Late 18th Century: Rationalism was no longer satisfying, and emotions became more important.
Frankenstein
- Recovery of the irrational
- Gothic novel and horror story
- Frankenstein’s monster: Green, childish (vulnerable and innocent)
- Extract 1: The monster is brought to life.
- Extract 2: The monster dreams and encounters Elizabeth, his adopted sister, whom he eventually kills along with William.
Ozymandias
- Structure: ABAB ACDC EDE FEF
- Focuses on the sculpture of a king, presented from three points of view.
- Ironic
- Explores the relationship between art and nature.
- Evokes emotions
- Political sonnet
- Dichotomy between life and death (the meaning)
Jane Austen – Sense and Sensibility
Context: Belongs to the Romantic period but contains elements of the 18th century.
Romantic Elements: Contradictions and tensions in the society of her time.
Social Portrait: Represents upper-middle-class tensions.
Irony: Used to denounce social issues.
Characters: Small group of characters.
Marianne: Innocent, shy, and fanciful.
Narrator: Not entirely objective; admires Marianne but ridicules her through irony, encouraging the reader to seek balance.
Focus: Based on the clutter of everyday life.
Charles Dickens (Victorian Period)
Context: Proletarian class living in poor conditions; idealism of everyday life for both the middle and lower classes.
Three Stages of the Victorian Period:
- Change and crisis
- Stability and British prime
- Disappointment and skepticism
The Author
- Describes the city as a place of contrasts between employer and worker.
Hard Times
- Describes a city that is both infernal and fantastic.
- Attacks unions.
- Criticizes the utilitarian philosophy that was the basis of industrial society.
Bleak House
- Criticizes the English legal system and its focus on foreign missions, neglecting the poor living conditions of the working class.
- General Features: Mixes realism and idealism, recreates everyday life in an interesting way, and presents a raw vision of reality.
- Uses melodrama and fairy tale myths.
Thomas Hardy – The Oxen
The Author
- Transition between the realist novel and the modernist model.
- Pessimistic view of reality.
- Questioned Victorian morals.
- Mixed his rural origins with his university education.
- Experienced a loss of faith, leading to fatalism.
The Oxen
- Contains Romantic reminiscences.
- Includes elements of modernism (vision of reality).
- Simple poem in form but deep and complex in content.
- Uses direct speech to reproduce the words of elders, suggesting the authorial voice remembers the extract years later.
- Tone (first two stanzas): Melancholic
Virginia Woolf – Professions for Women (The Georgian Period)
Professions for Women: An essay where Woolf discusses two impediments to her work as a professional woman writer.
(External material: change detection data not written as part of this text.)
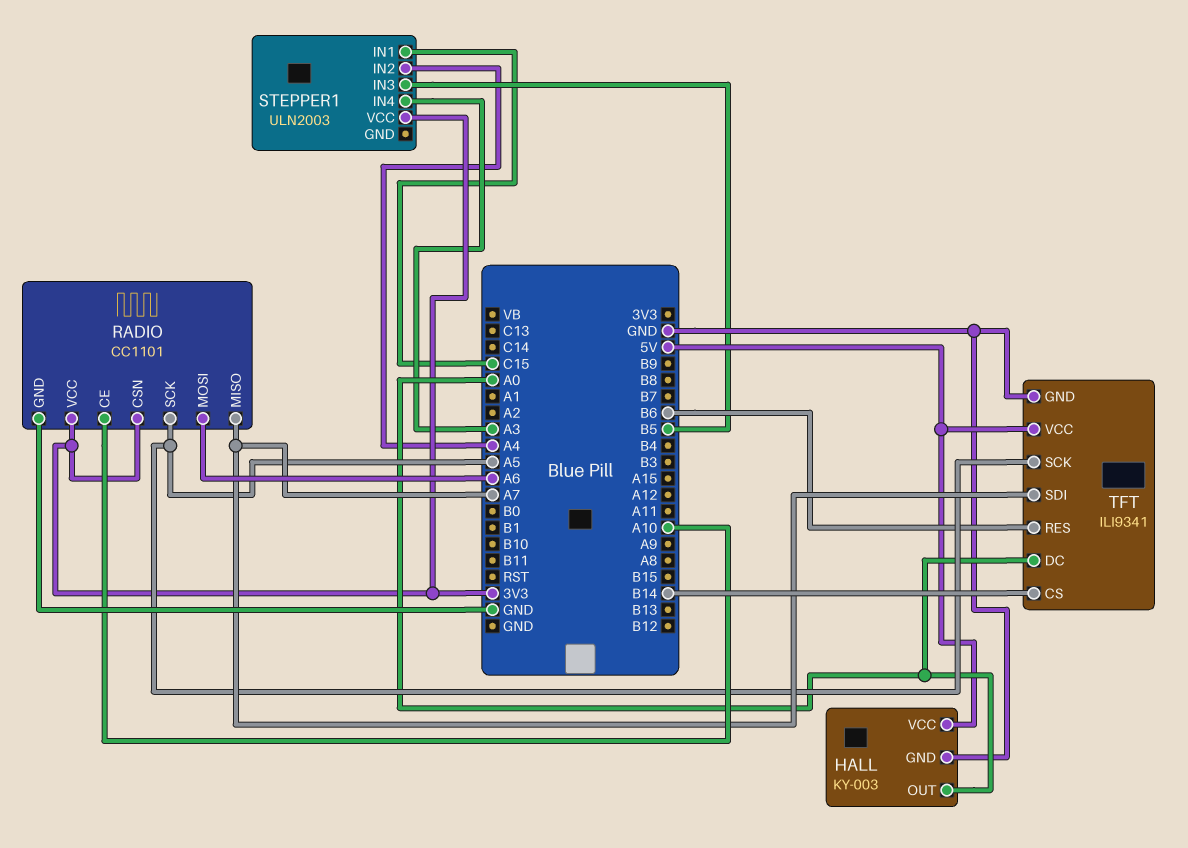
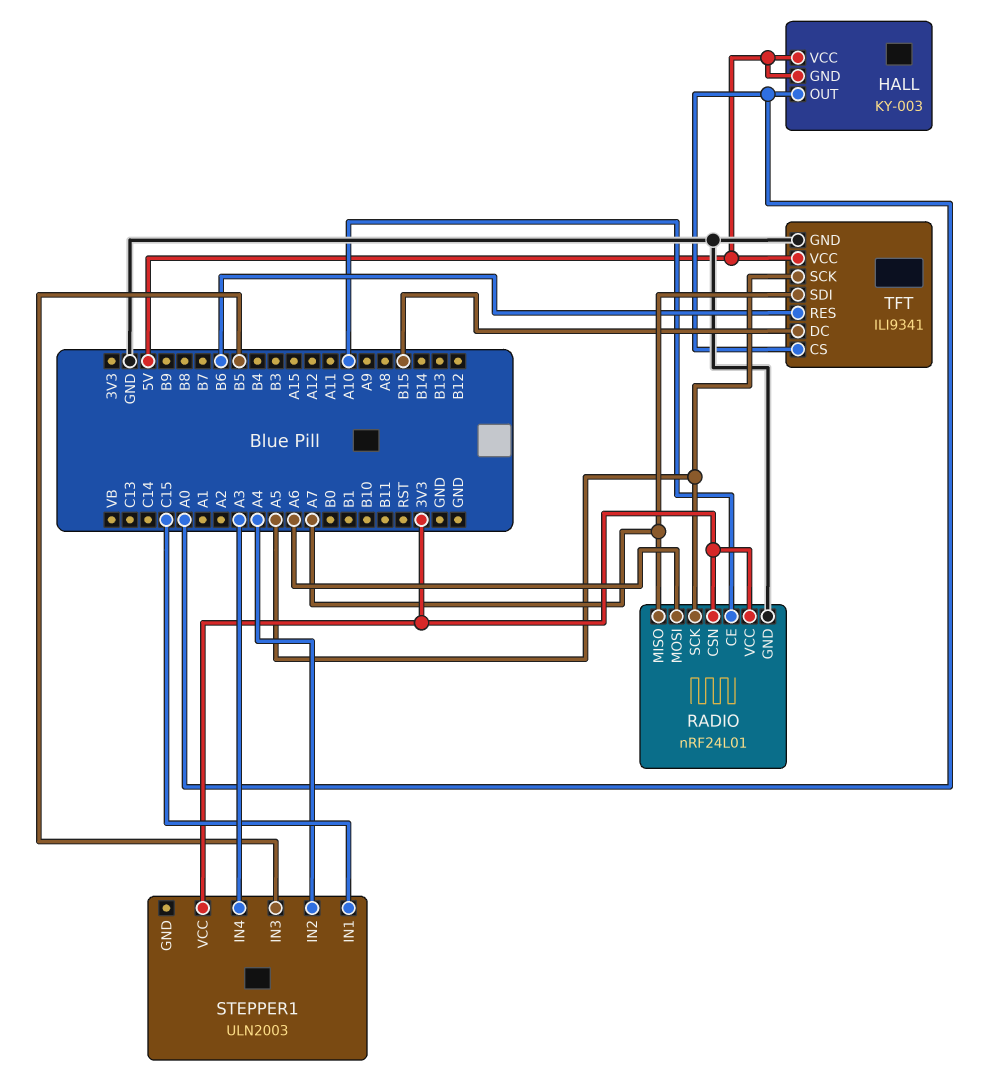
HALL pin GND: GND -> 5V
RADIO: CC1101 -> nRF24L01
TFT pin CS: B14 -> A0
TFT pin DC: A0 -> B15

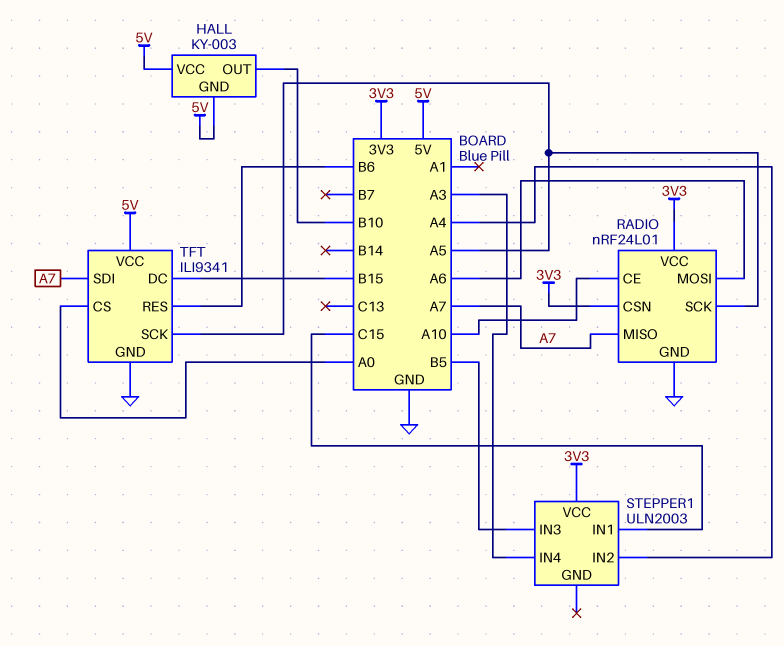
HALL pin OUT: A0 -> B10

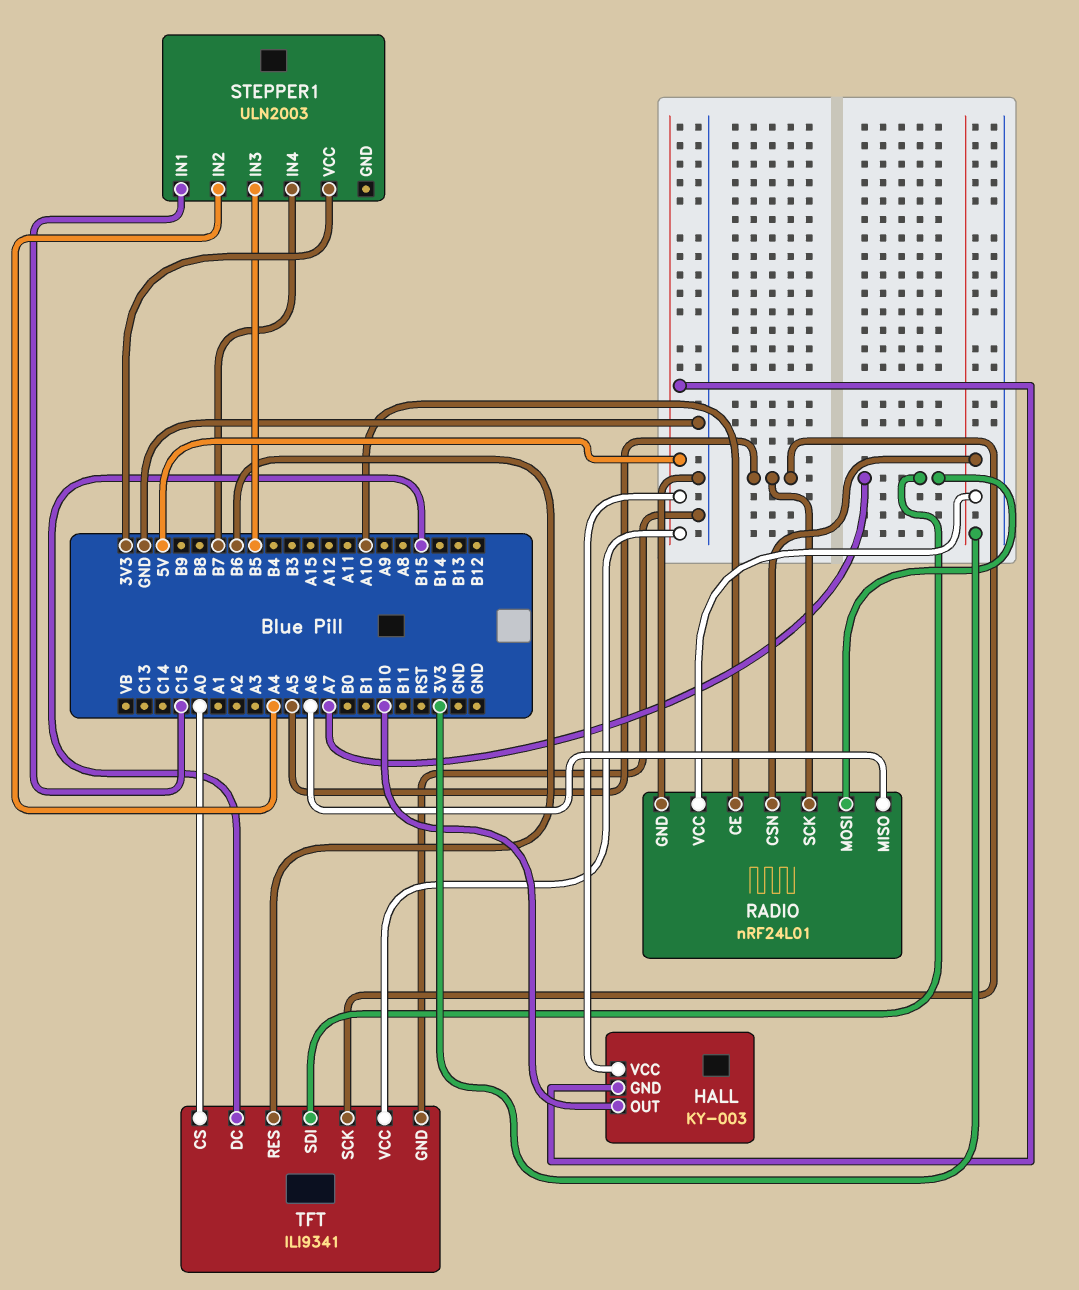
RADIO pin MISO: A7 -> A6
RADIO pin MOSI: A6 -> A7
STEPPER1 pin IN4: A3 -> B7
- The first impediment was the “Angel in the House,” a personal phantom named after the heroine of a famous poem, who represented societal expectations of women’s behavior.
- This phantom tried to convince Woolf that women should not openly address issues of human relations, morality, or sex, but instead should charm, conciliate, and even lie to succeed.
- Woolf speaks in the third person.
The Legacy
- Concepts: Person, individual, subject (I), the expression “to be subjected to something.”
- The story is told in the third person.
- Symbolic Meaning of Mirrors: Women have served as looking glasses, reflecting the figure of man at twice its natural size.
- Contains references to Marxism.
- Protagonist: Angela, who is conflicted and lacks the courage to divorce Gilbert, ultimately commits suicide.